Journalist Association of India

 Aid workers struggle to reunite Rohingya children separated by deadly fire

Fire is seen at the Rohingya refugee camp where a massive fire broke out two days ago and destroyed thousands of shelters in Cox’s Bazar, Bangladesh, March 24, 2021. REUTERS/Mohammad Ponir Hossain

“Most people scattered to other camps to stay with friends or relatives,” said Snigdha Chakraborty, country manager for the Catholic Relief Services aid group.

“We must ensure that any children who were separated from their families during the evacuation are reunited quickly.”

She did not provide any estimate of how many children had been left on their own.

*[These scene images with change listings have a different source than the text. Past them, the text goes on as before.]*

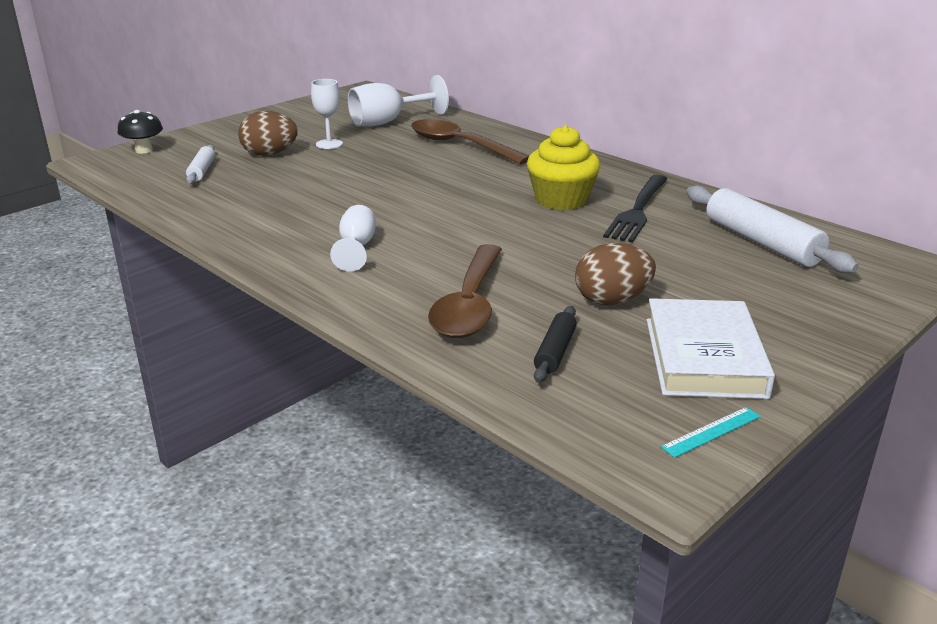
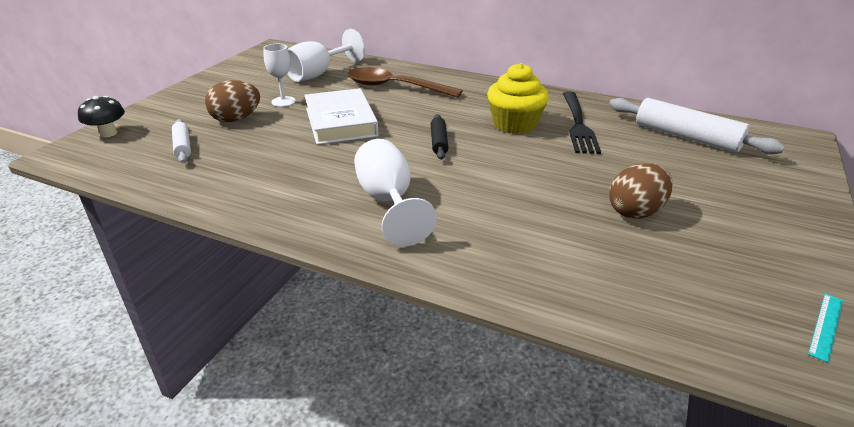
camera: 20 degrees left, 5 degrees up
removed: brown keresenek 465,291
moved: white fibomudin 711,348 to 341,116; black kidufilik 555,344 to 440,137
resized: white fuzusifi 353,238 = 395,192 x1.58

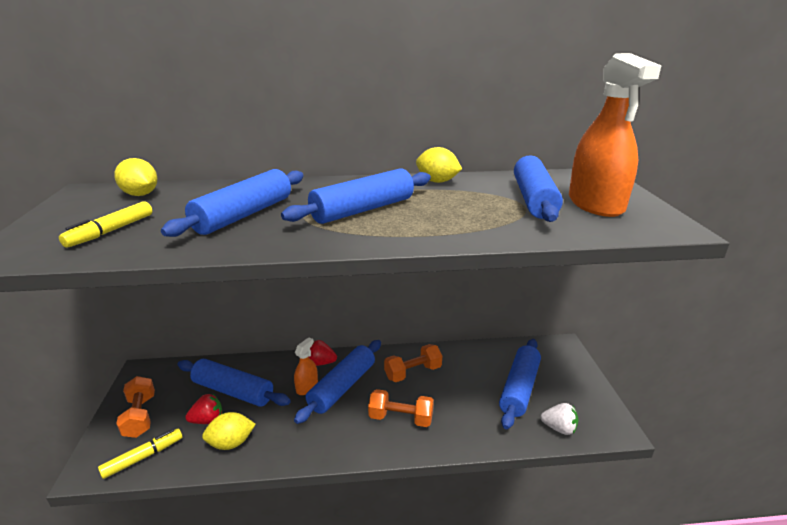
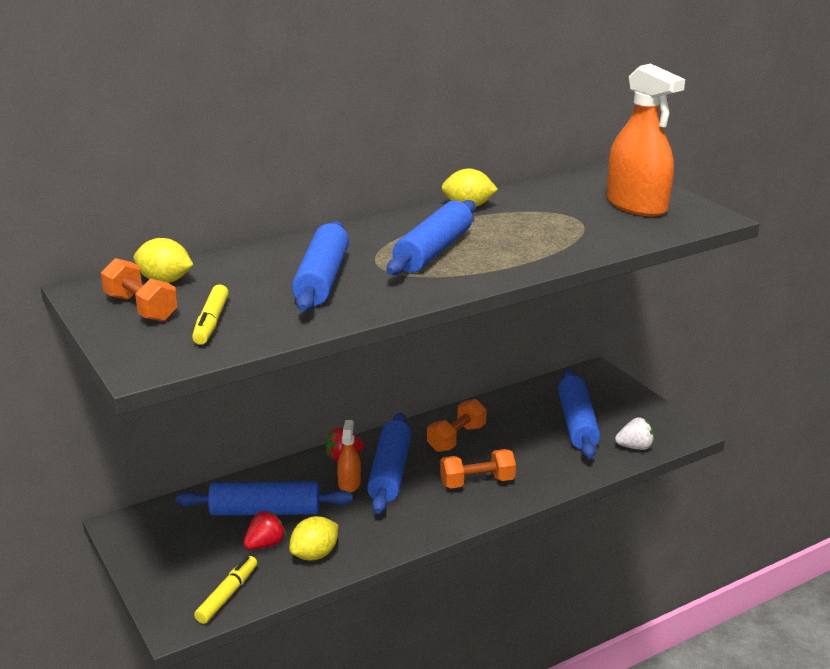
camera: 25 degrees left, 0 degrees up
removed: blue kidufilik 538,188
moved: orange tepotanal 135,407 to 139,290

The U.N. refugee agency, UNHCR, also said children were looking for their parents, in another trauma for families that fled from their homes in western Myanmar when the military there launched an offensive against Muslim insurgents in 2017.

“This is a very difficult situation and our heart goes out to the thousands of refugees who have yet met another disaster,” UNHCR official Ita Schuette said in a video message posted on Twitter from Cox’s Bazar.

Some 1 million Rohingya refugees live in camps in Cox’s Bazar with little hope of returning to their homes in Buddhist-majority Myanmar, where most have been refused citizenship and face persecution.

Some witnesses said that barbed wire fencing put up around the camp had trapped many people during the fire.

International humanitarian agencies have called for the removal of the wire but the deputy Bangladesh government official in charge of the refugees, Mohammad Shamsud Douza, said the fencing was not a major issue.

“It spread so quickly that some people who could not come out instantly died,” he said. “It was not the barbed wire fencing that prevented them from escaping.”

Citing overcrowding in the camps, Bangladesh has been trying to move 100,000 Rohingya to a remote Bay of Bengal island.

Aid groups say the flood-prone, low-lying Bhasan Char island, which only emerged from the see about 20 years ago, risks being overwhelmed by storms and refugees should not be housed there.

Despite that, and the reluctance of many Rohingya to move, Bangladesh has transferred more than 13,000 refugees to the island since December.